Thazhathangady Juma Masjid is a mosque situated in Thazhathangady, one of the Heritage Zonesof Kerala, India, near the town of Kottayam. It is one of the oldest mosques in India and is more than 1000 years old. It is famous for its richness of architecture, wood carvings and the beauty. Southern half of it is demolished and extended with iron pillars, aluminium sheets and minars in 2012.

This mosque is situated on the banks of the Meenachil river.

Thazhathangady Juma Masjid is also called as the "Taj Juma Masjid". The ancestors of this Masjid came and settled in Kottayam, from different parts of Kerala.
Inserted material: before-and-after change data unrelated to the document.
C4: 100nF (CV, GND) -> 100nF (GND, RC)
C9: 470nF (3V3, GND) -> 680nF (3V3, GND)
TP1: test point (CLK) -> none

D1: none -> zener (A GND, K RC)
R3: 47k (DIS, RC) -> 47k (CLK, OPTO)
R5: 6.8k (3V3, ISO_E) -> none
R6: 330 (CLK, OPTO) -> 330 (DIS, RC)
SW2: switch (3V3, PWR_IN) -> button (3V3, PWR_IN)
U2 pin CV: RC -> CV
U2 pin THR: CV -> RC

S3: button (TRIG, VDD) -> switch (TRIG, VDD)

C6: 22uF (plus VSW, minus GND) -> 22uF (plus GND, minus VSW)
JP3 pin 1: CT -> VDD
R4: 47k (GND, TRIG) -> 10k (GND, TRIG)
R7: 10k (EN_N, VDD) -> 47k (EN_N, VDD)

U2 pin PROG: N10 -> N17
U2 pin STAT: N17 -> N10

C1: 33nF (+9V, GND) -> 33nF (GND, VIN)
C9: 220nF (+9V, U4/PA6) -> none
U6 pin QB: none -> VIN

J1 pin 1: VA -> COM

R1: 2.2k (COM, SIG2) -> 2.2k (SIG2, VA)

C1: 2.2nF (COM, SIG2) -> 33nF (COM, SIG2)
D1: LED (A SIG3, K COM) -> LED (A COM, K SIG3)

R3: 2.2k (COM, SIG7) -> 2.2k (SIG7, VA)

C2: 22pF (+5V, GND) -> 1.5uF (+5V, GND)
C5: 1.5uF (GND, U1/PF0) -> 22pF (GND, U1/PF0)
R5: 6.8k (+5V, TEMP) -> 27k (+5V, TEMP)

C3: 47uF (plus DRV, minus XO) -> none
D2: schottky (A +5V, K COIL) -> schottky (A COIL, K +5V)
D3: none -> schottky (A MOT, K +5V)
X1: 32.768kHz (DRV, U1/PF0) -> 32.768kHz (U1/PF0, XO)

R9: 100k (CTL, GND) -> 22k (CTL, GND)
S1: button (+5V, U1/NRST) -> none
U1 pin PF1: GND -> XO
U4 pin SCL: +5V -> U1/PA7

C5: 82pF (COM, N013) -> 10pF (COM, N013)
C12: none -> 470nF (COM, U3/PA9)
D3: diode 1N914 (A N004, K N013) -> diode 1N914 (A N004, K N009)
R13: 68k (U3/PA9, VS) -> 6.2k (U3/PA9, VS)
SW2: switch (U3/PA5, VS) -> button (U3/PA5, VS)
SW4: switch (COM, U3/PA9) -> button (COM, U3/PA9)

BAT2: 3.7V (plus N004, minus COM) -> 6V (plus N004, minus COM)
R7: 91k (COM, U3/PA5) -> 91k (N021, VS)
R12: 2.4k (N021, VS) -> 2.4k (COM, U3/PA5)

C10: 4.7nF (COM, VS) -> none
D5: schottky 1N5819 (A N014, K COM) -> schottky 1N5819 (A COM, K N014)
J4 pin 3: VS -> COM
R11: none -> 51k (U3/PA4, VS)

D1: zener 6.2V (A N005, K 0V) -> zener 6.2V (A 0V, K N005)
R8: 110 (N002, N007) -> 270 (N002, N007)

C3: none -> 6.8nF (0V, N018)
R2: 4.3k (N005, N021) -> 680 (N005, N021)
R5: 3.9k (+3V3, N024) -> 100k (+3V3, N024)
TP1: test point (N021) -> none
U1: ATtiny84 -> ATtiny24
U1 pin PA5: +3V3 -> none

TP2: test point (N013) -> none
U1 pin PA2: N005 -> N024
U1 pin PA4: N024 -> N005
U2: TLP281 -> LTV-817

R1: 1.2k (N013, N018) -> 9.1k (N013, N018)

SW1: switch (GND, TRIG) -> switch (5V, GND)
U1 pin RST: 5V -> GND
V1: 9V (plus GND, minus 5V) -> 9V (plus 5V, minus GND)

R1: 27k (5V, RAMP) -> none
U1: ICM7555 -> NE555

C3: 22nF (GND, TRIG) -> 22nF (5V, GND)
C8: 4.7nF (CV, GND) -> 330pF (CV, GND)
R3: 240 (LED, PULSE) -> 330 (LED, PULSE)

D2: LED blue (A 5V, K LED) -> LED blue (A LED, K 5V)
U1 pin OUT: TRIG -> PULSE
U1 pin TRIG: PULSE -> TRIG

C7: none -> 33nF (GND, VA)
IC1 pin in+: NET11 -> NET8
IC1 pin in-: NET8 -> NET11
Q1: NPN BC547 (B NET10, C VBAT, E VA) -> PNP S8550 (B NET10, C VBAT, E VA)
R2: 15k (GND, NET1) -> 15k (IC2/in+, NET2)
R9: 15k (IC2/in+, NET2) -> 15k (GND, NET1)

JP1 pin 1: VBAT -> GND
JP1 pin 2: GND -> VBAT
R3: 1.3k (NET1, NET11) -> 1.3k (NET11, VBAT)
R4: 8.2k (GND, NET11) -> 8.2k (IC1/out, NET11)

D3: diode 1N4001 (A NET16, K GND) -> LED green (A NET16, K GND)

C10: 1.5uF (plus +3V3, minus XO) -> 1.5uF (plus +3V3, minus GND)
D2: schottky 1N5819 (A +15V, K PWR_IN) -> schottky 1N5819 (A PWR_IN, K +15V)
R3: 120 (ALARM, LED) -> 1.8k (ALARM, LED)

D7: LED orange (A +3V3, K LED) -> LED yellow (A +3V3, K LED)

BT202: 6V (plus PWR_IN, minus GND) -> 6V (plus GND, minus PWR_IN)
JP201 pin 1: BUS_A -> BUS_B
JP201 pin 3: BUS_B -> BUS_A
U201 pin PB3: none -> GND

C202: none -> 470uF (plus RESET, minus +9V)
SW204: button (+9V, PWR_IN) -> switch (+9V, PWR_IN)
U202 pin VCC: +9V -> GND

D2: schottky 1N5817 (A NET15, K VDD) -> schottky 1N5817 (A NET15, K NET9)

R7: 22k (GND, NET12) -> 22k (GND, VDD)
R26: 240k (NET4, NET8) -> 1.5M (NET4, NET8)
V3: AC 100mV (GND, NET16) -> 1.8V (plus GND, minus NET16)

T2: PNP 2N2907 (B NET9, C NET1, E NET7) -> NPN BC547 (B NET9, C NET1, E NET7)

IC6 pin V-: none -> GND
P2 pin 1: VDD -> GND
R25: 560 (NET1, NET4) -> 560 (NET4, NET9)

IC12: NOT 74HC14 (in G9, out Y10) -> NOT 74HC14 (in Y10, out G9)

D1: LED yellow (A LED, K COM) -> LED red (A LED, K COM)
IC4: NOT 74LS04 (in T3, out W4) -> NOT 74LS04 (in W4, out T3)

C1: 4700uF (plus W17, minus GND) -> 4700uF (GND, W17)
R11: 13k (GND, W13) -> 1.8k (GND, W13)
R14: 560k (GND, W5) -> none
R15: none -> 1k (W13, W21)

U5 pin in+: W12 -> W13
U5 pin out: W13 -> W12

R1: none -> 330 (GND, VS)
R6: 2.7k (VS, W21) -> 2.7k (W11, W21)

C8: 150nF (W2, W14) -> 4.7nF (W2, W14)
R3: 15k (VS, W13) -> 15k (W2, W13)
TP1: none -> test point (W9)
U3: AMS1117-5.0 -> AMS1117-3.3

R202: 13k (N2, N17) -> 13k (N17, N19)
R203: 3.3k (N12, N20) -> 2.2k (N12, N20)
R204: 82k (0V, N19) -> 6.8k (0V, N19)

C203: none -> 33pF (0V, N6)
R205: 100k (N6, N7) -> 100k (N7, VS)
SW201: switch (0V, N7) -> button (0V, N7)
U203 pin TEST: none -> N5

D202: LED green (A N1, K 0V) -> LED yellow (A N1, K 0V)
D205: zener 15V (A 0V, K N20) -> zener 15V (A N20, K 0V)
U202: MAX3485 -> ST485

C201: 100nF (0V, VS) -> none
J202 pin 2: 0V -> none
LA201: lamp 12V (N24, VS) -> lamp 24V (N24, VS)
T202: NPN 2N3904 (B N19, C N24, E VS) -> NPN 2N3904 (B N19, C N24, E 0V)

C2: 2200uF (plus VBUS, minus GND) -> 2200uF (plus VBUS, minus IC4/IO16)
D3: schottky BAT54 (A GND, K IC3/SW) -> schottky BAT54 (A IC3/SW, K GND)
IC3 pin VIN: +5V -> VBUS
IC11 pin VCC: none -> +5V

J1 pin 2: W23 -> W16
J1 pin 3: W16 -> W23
The Muslims who lived here played an active role in Freedom Struggle and other National Movements.

This mosque is known for its intricate wooden carvings and architecture.

As per the latest update Thazhathangady Juma Masjid in Kerala's Kotayam has opened its doors for women devotees. "Muslim women in the right attire can enter the mosque only on the two days, April 24 and May 8, as  decided by the committee," said Moulavi Sirajjuddeen Hasni, the chief imam.

Thazhathangady Muslim Cultural Forum (TMCF)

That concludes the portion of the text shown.